August 19, 2019

Moms Spike the Ball Playing Mamanet

Photo by Leslee Komaiko

Two years ago, Encino resident Galit Peled was visiting family in her native Israel. One day, she met up at a gym with her sister, who was playing in a Mamanet tournament.

Mamanet, which often is used to describe both the league and the game itself, is similar to volleyball. It is played with a volleyball on the same size court with the same height net and the same number of players, six per side. However, in Mamanet, players catch and throw the ball. The game is reportedly derived from a much older one called Newcomb, invented by Clara Baer 125 years ago in New Orleans.

“I walk in and I see mothers playing on the court, husbands and kids cheering their lungs out in the bleachers,” said Peled, who operates a senior home in Northridge. “I was just blown away.” She vowed to try to bring Mamanet to Los Angeles. 

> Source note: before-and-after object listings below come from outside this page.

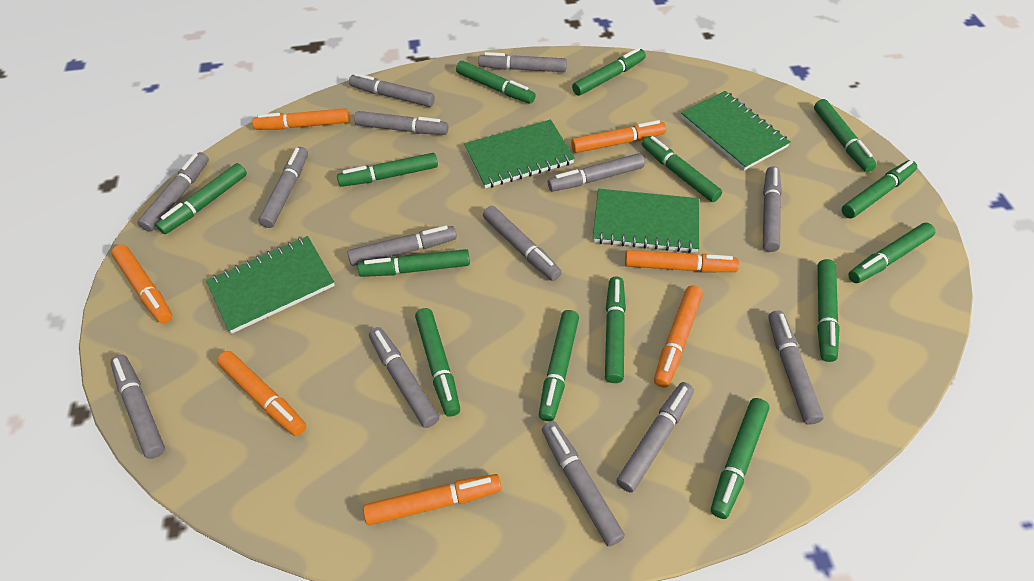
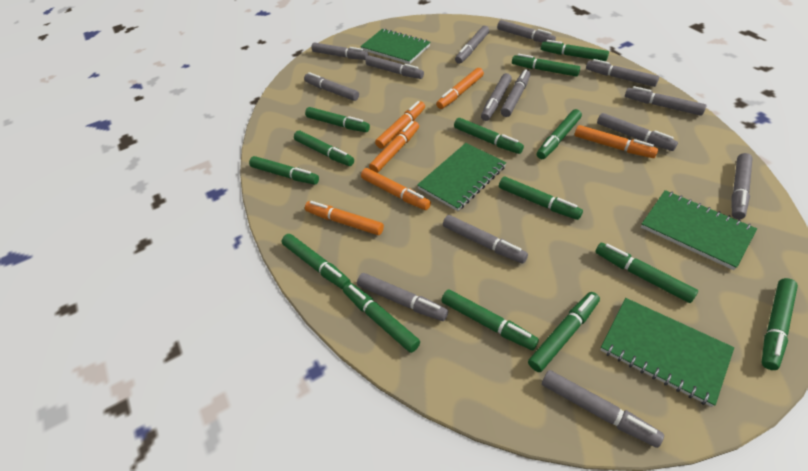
orange marker: 7 -> 6

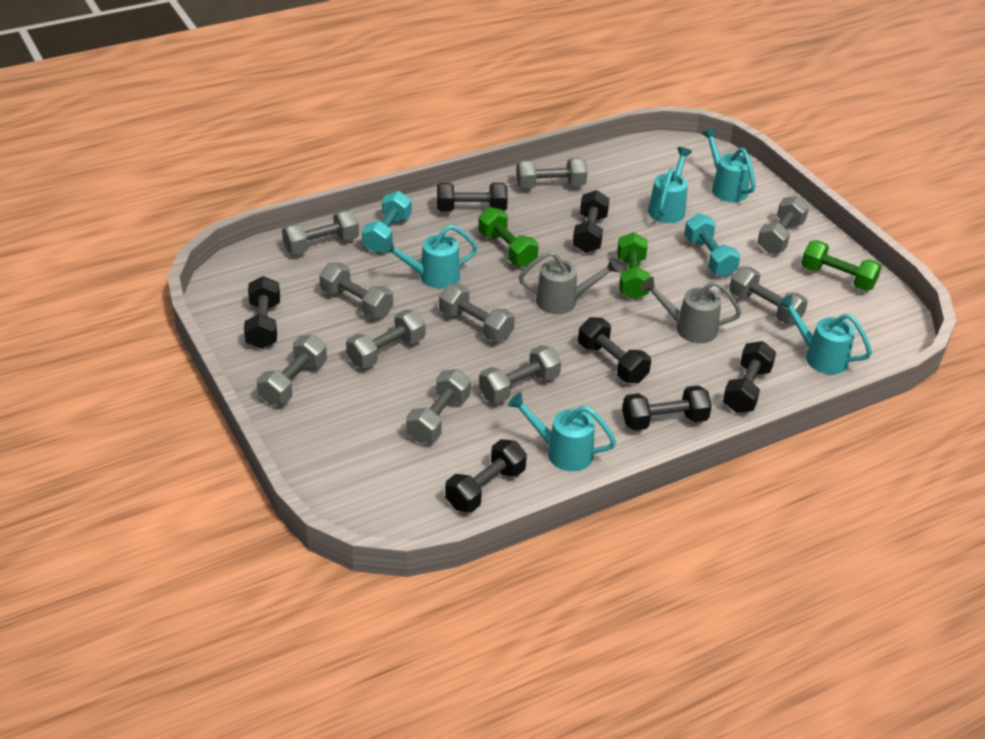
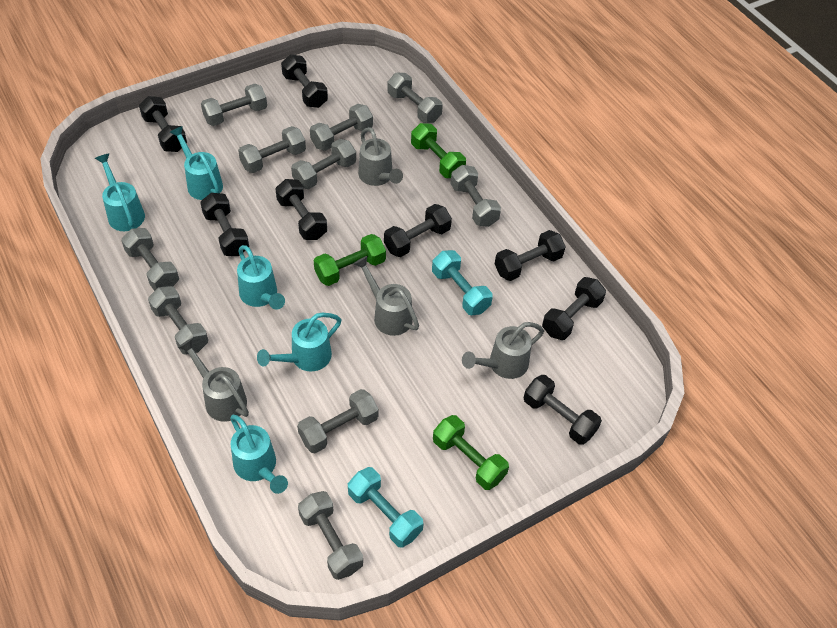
black dumbbell: 7 -> 8
grey watering can: 2 -> 4

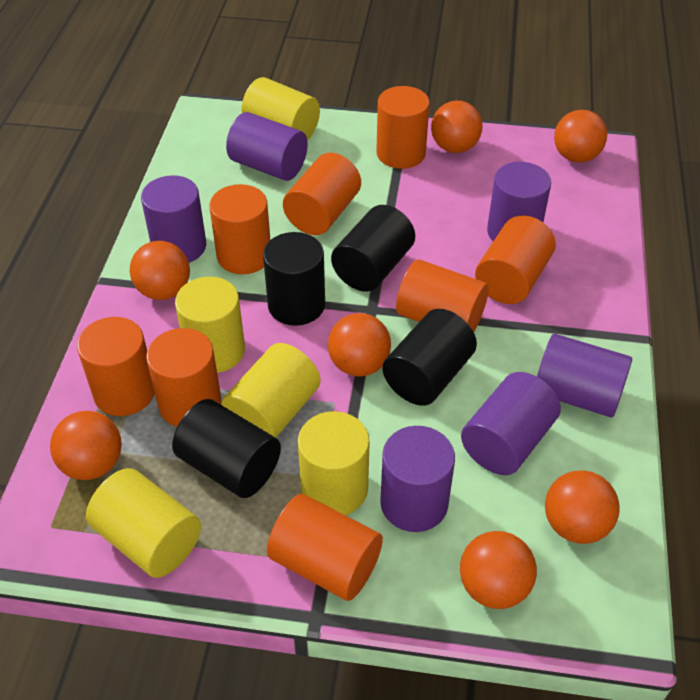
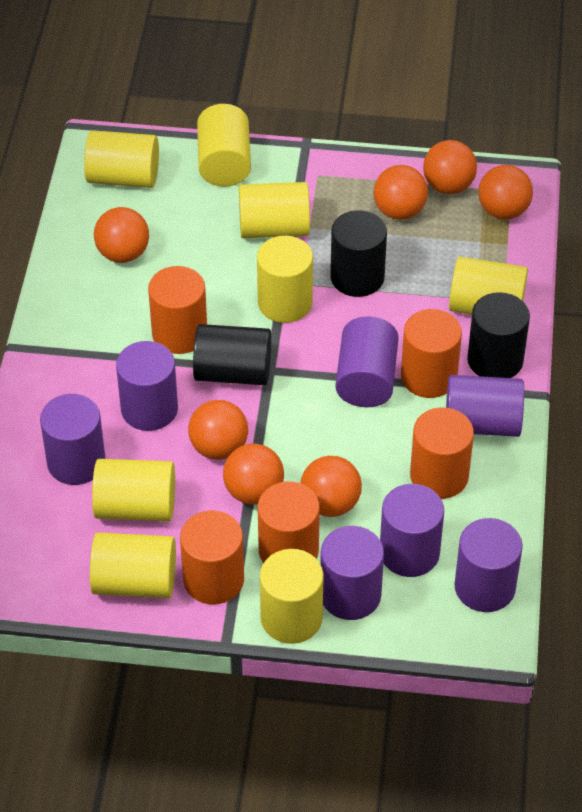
black cylinder: 4 -> 3
orange cylinder: 8 -> 5
purple cylinder: 6 -> 7
yellow cylinder: 5 -> 8

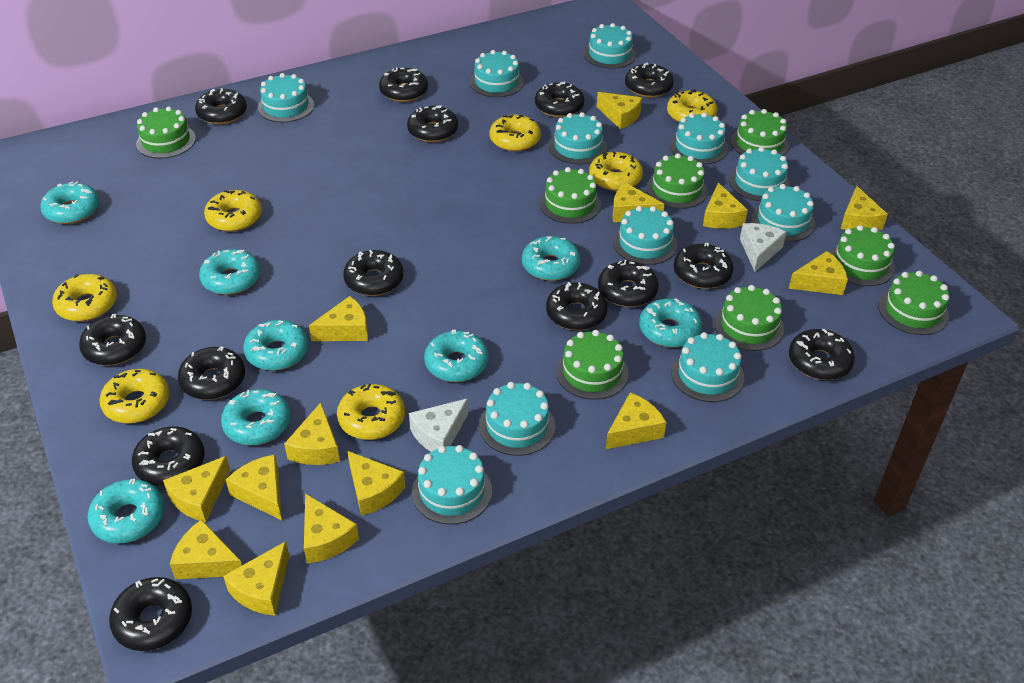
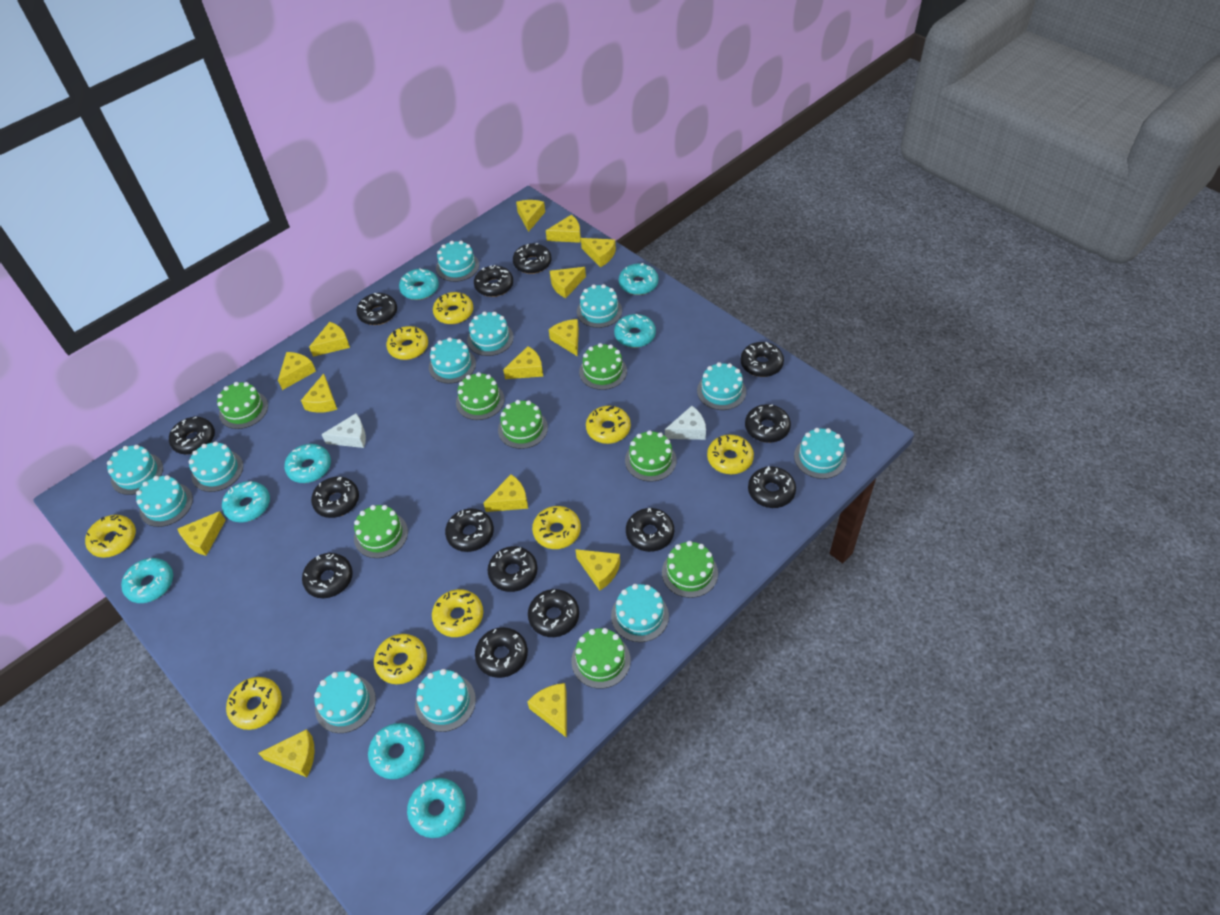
turquoise cake: 11 -> 12
yellow donut: 7 -> 9

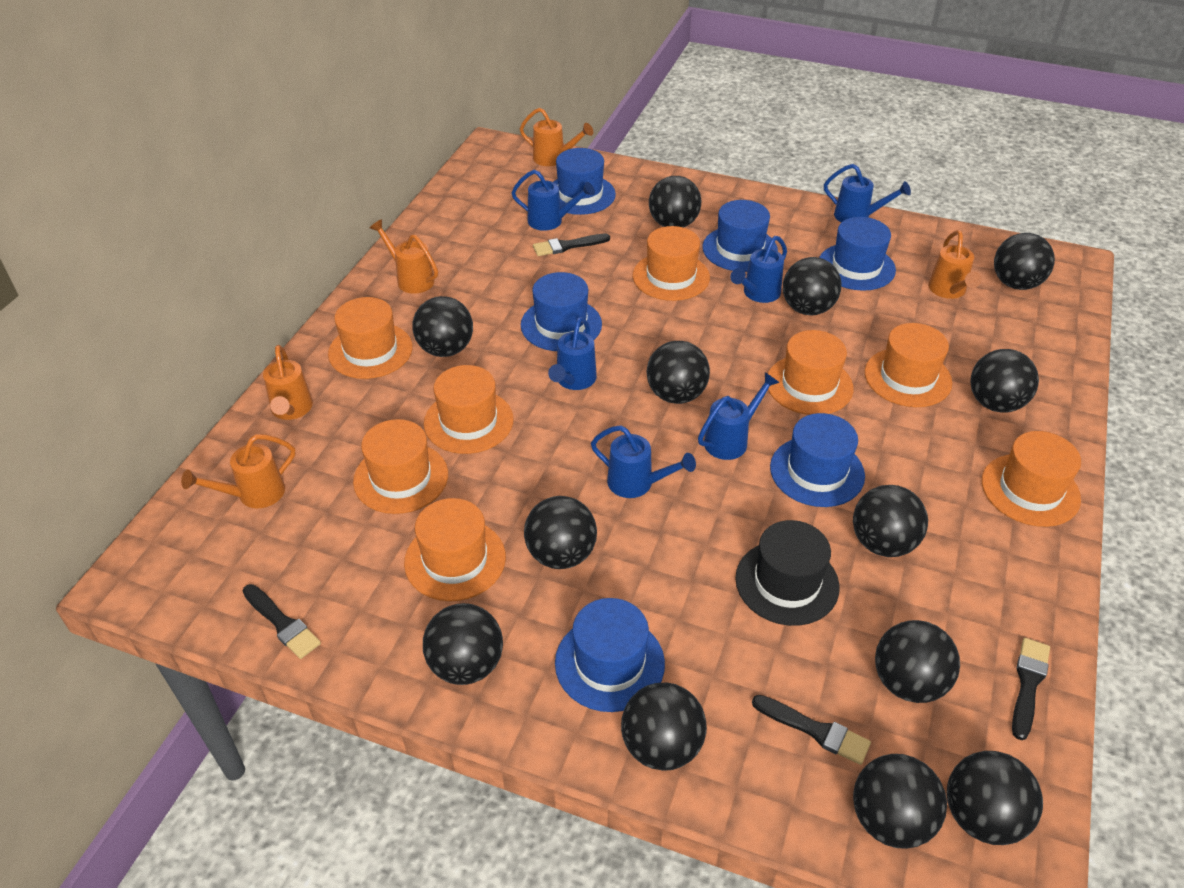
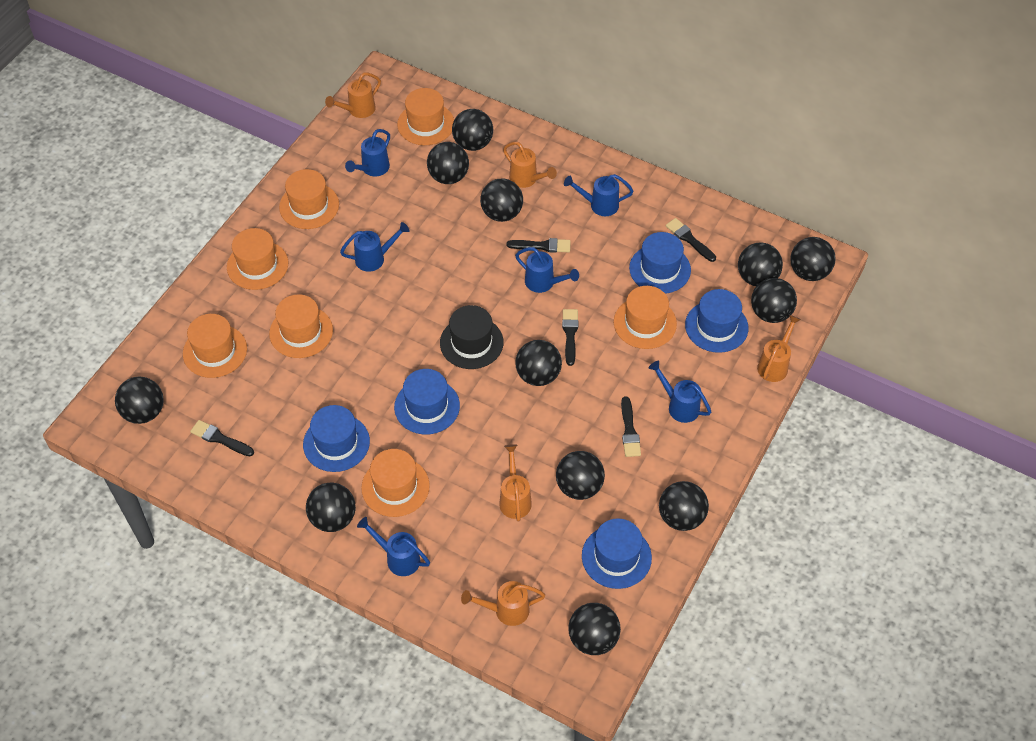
black ball: 13 -> 12
black brush: 4 -> 5
blue hat: 6 -> 5
orange hat: 8 -> 7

True to her word, more than 200 women representing 22 Mamanet teams from around the country, including 11 from Los Angeles, gathered May 31 at the Mamba Sports Academy in Newbury Park for an all-day tournament.

The players, who came from as far away as Ohio, Massachusetts, New Jersey and Oregon, wore jerseys emblazoned with the logo for the Valley Jewish Community Center in Woodland Hills, which has worked closely with Peled to build and support the local Mamanet effort.

“We want to promote exercise and fitness and sport to all the mothers.” — Galit Peled

While Mamanet might sound slow, it is anything but. Because players aren’t allowed to hold the ball for more than one second, the action moves quickly. Players pass and fake. No prior competitive sports experience is required. But it’s clear in watching the women, especially those who shine at the net, slamming the ball down on their opponents (the equivalent of a spike in volleyball), that some are veteran athletes.

At lunchtime, players participated in a ceremony that began with a raucous parade to the tune of Alicia Keys’ “Girl on Fire” and ended with a group photo of all 220-some players along with the coaches, sponsors and officials. In between, they heard from several speakers, including Eitan Weiss, deputy chief of mission for the Consulate General of Israel in Los Angeles. “You are the true ambassadors of Israel, and not just Israel, but the Israeli spirit,” Weiss told the moms, many of whom are Israeli Americans.

But the loudest applause was reserved for Ofra Abramovich, who founded Mamanet in 2005 in Israel, helped Peled bring the league to Los Angeles and came into town for the occasion. “A dream without people who can fill it stays a dream,” Abramovich told the crowd. “So, thank you.”

Among those who played in the tournament is full-time mom Maya Bienenfeld of Westlake Village. During the Mamanet season, which runs from September through May, Bienenfeld usually plays on the Mamagoura Mamanet team. But for the tournament, the Los Angeles players formed new teams since not everyone was able to take the time off to participate.

For Bienenfeld, the best part of being involved in Mamanet is “this feeling of belonging to a group, to a community.” She played soccer when she was younger and also competed on a swimming team. But she hadn’t realized how much she missed the camaraderie of being on a team until she had it once again.

“We want to promote exercise and fitness and sport to all the mothers, because we are the example,” Peled said, adding that the benefits of the game go “way beyond the net,” to “empowering women. And for me, driving so many kids to so many sports games and spending every Saturday in the rain or sun, it’s like, oh, my God, I’m playing, and my husband and kids are cheering in the bleachers.” 

In other words, now it’s the moms’ turn.